By the same designer:
|Chanter was developed for the Iron Game Chef: Fantasy competion hosted by The Forge, and organised and judged by Mike Holmes. For the competion each entry had design a fantasy roleplaying game in seven days, using the words: Island, Ice, Dawn and Assault as key features of the game. Chanter was my entry.
These are Mike's comments about the game - they have been reformated for HTML, but are otherwise unaltered. These comments refers to the original text.

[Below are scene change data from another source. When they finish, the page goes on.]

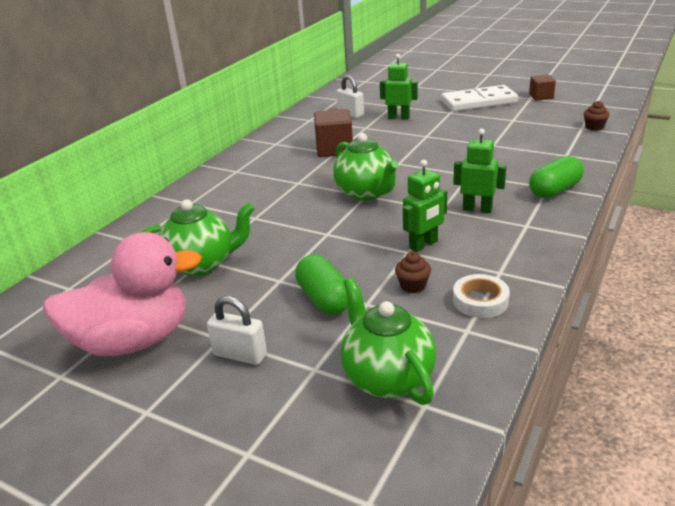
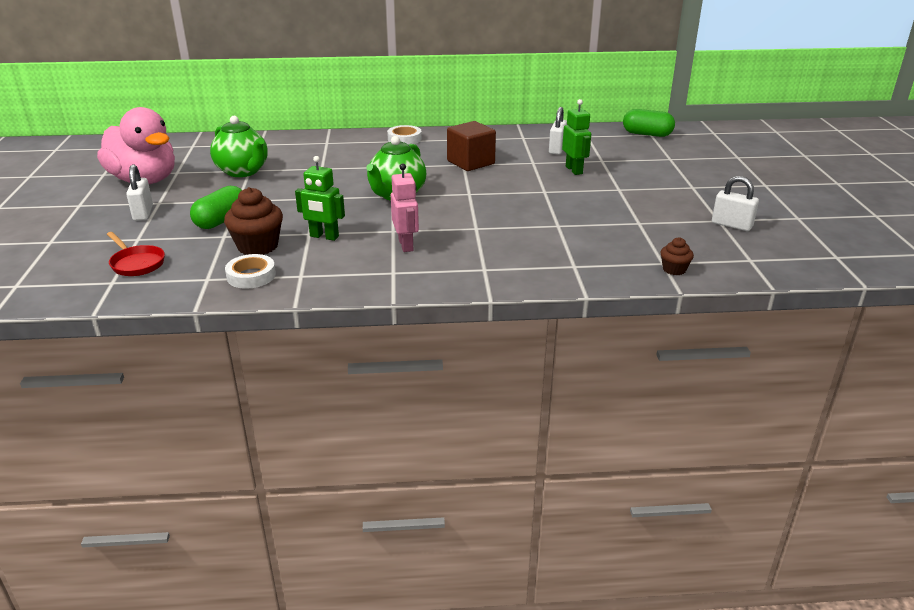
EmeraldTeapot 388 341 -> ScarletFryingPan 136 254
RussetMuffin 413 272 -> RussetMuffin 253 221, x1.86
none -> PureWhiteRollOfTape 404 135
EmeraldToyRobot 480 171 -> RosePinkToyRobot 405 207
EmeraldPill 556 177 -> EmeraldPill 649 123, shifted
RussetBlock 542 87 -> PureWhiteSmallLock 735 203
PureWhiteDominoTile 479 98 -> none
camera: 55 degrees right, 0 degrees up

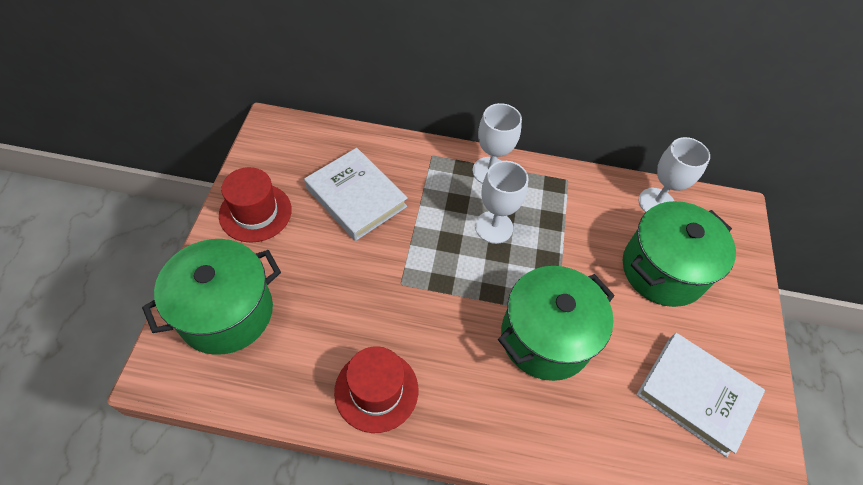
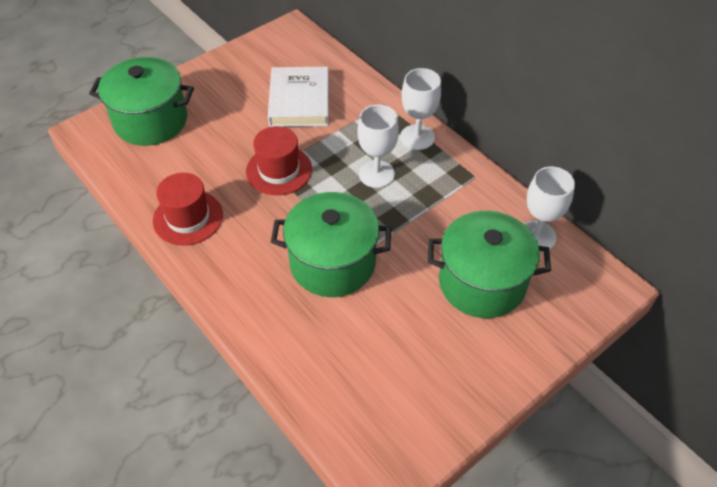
ScarletTallHat 255 205 -> ScarletTallHat 279 160, shifted
PureWhiteBook 700 395 -> none
camera: 45 degrees right, 5 degrees down

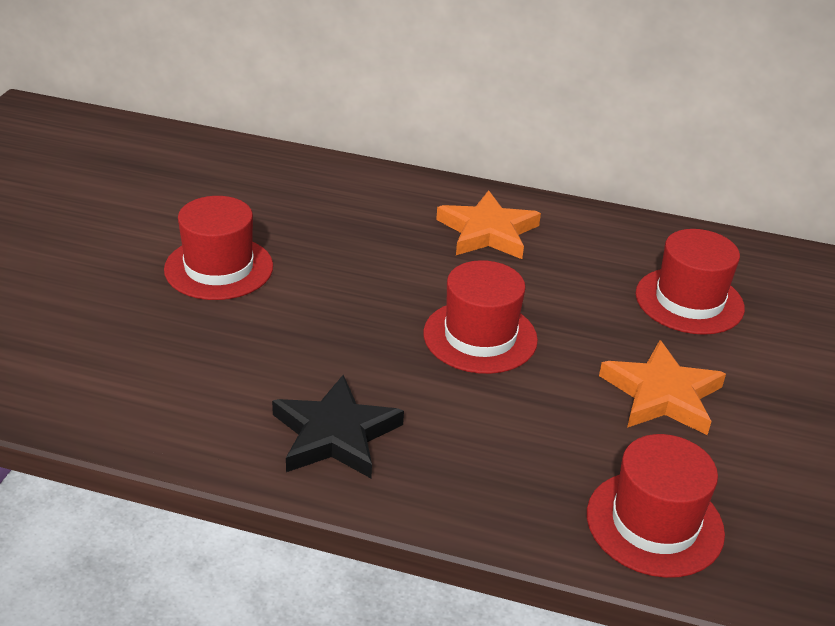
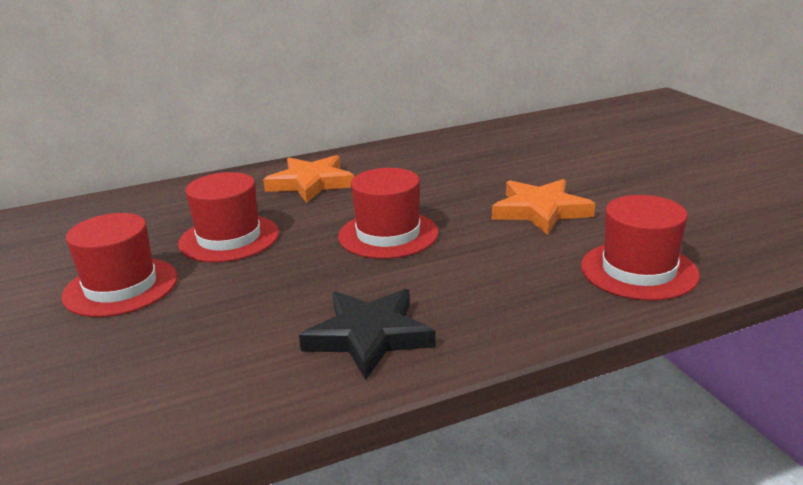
ScarletTallHat 690 282 -> ScarletTallHat 228 217, shifted
camera: 35 degrees left, 10 degrees down

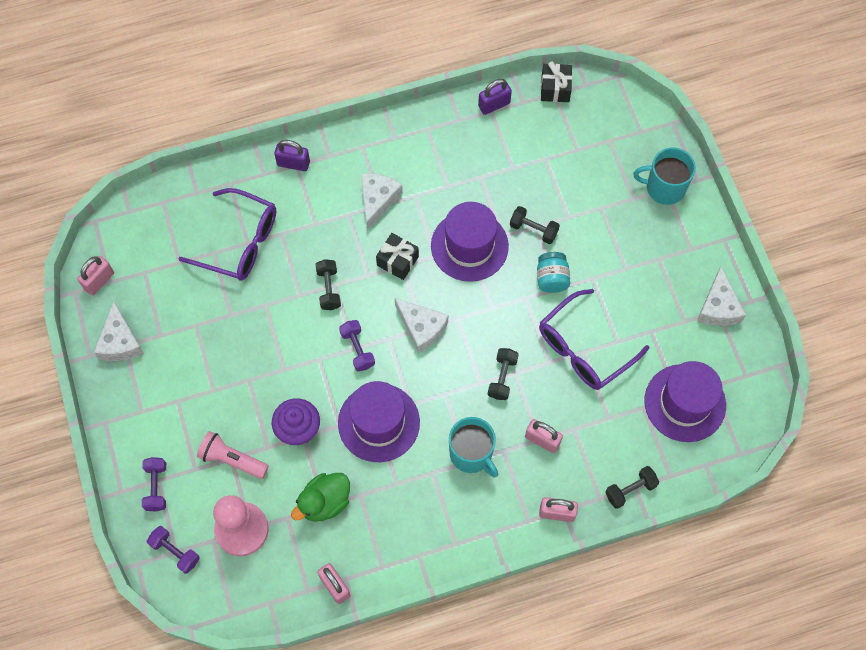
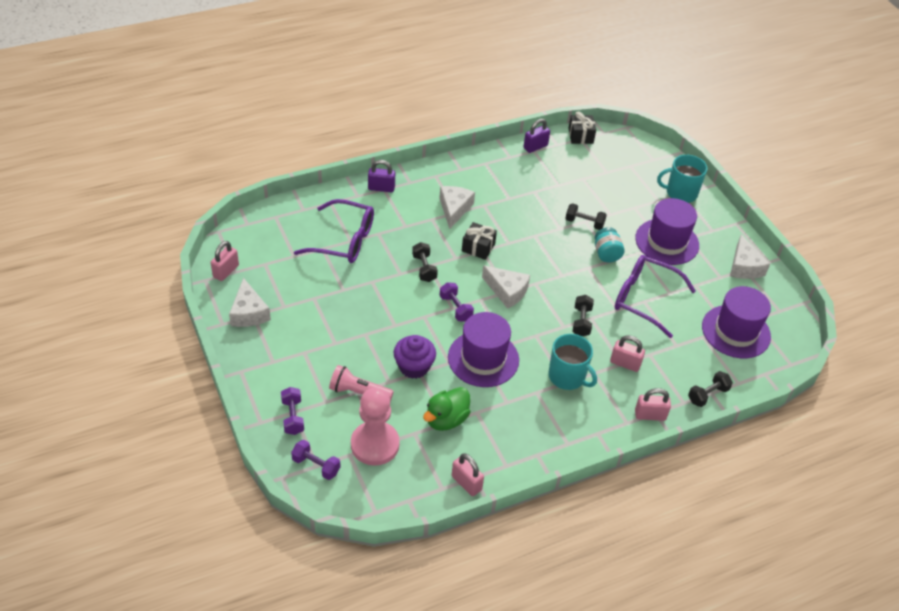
PurpleGlasses 594 339 -> PurpleGlasses 655 296, 75 degrees clockwise
PurpleTallHat 470 242 -> PurpleTallHat 667 231, shifted
camera: 10 degrees left, 20 degrees down

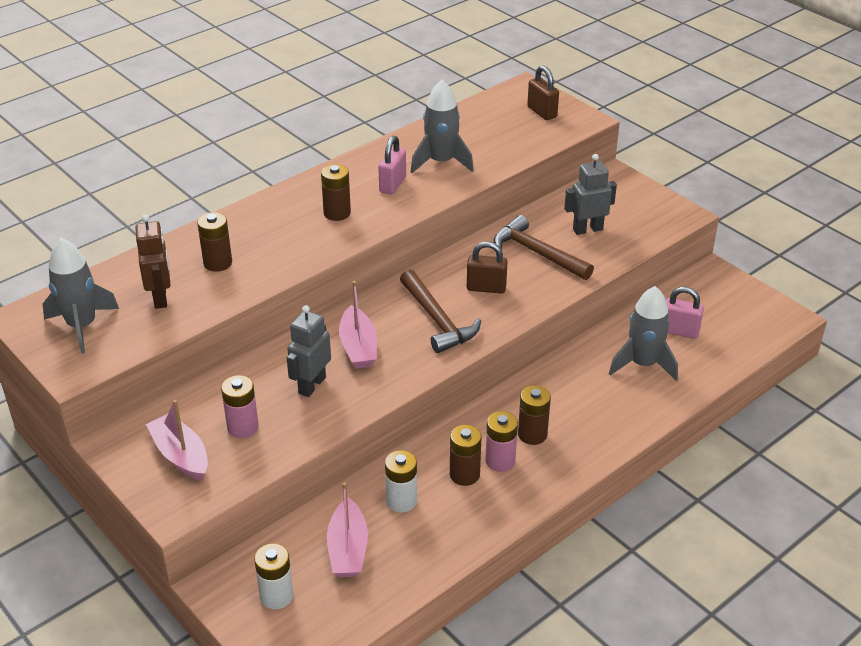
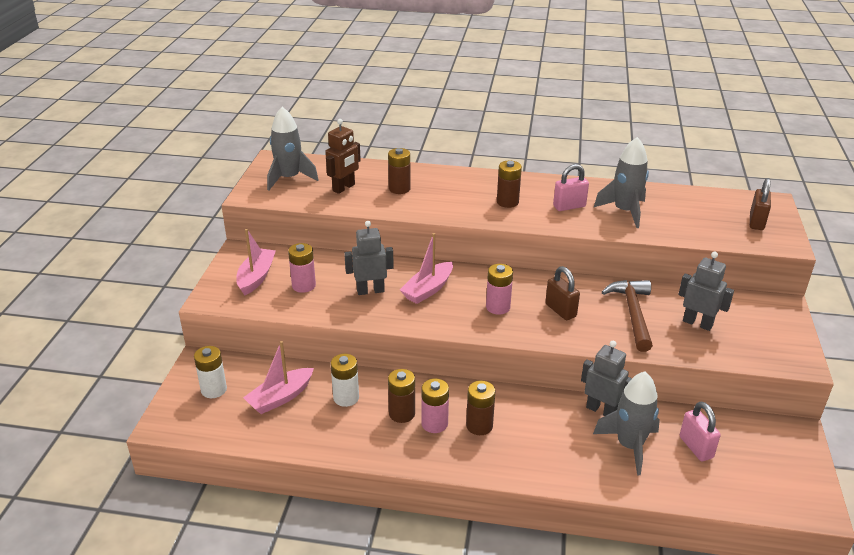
RussetClawHammer 440 311 -> RosePinkPowerCell 499 289
none -> GrayToyRobot 606 378
camera: 50 degrees right, 5 degrees down

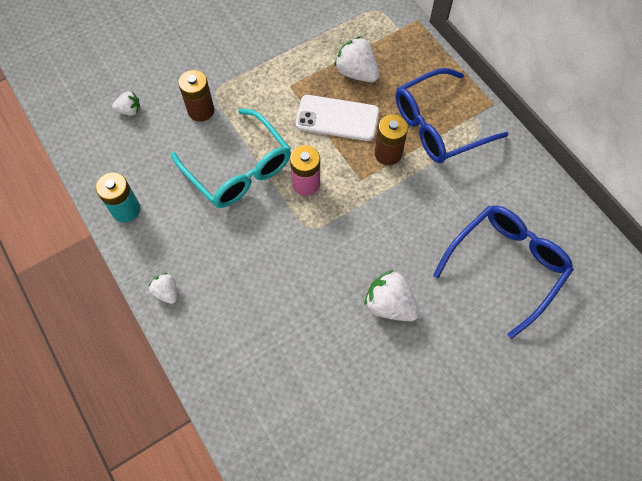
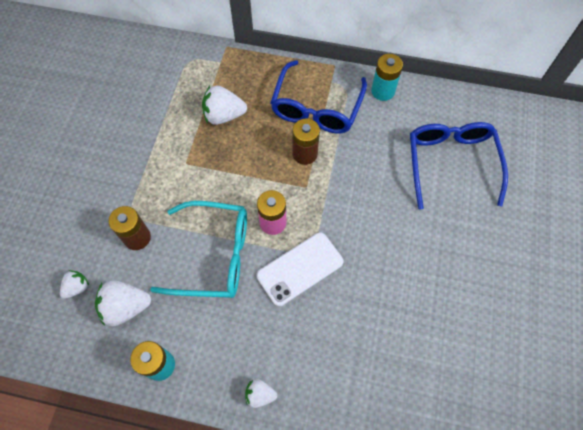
PureWhiteToyStrawberry 392 295 -> PureWhiteToyStrawberry 123 303, shifted
PureWhiteSmartphone 337 118 -> PureWhiteSmartphone 300 269, shifted
none -> TealPowerCell 387 77
camera: 45 degrees left, 0 degrees up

Style: Overflowing with style, chanter manages to bring us a staple of sci-fi/fantasy, the artificial world (though that’s not overt, and it might be a purely fantasy world), in a way that has the sleekness and voluptuousness of a world like Final Fantasy. In some ways completely alien, yet somehow familiar, too. Included is a brief, but yet very evocative cultural overview that delivers the tone of the game’s premises. The chanter culture is reminiscent of knights, and samurai, and many other noble organizations to the point that it becomes it’s own unique thing.
Estimated Effectiveness in Play: the mechanical resolution system is somewhat like Godlike’s in that it looks for matches. But it improves on that system with it’s “extras” rule, which makes the resolution very interesting in that a “tied” contest may have mechanical results that are applied while the contest is extended. In addition these bonuses effectively become something like a margin of success. The system is simple and intuitive, but produces a lot of result.
Combine this with the overall IIEE of the conflict system presented, and you have a truly outstanding system. Without exaggeration, potentially one of the best ever created anywhere (not just for purposes of this contest). Failure can, at the player’s option remain failure, or he can design a new conflict to move into. Thus the player is never dissatisfied, and the mechanic is self-perpetuating. Most importantly it does all of this incredibly simply and intuitively. No odd director stance control mechanics, and very clear as to who has final say over resolutions.
Chargen is a tad undirected, but given the narrow focus of character types this shouldn’t be a major problem. Character advancement is linked to long periods of time, which forces play to follow a progression over time that seems quite epic in following the rise and decline of characters.
Magic is handled broadly, but not so broadly as not to provide some framework for it’s use.
Creative and Effective Incorporation of Terms
Island: the attribute of self-reliance. Neat.
Completeness: all this, and the game’s only real contribution to answering “what do you do?” is to provide a list of creatures to slay. Well, the culture does seem to indicate a lot of political machinations, but most of this is left up to the GM to determine. Still, with characters as focused as this, and in this setting, even if the game ends up being hack and slash, I think it’ll be very good. I’m also tempted to count the missing explanations of the mysteries of All-that-is against the game, but leaving them as mysteries is probably just fine (as long as there isn’t an intended supplement with the answers!).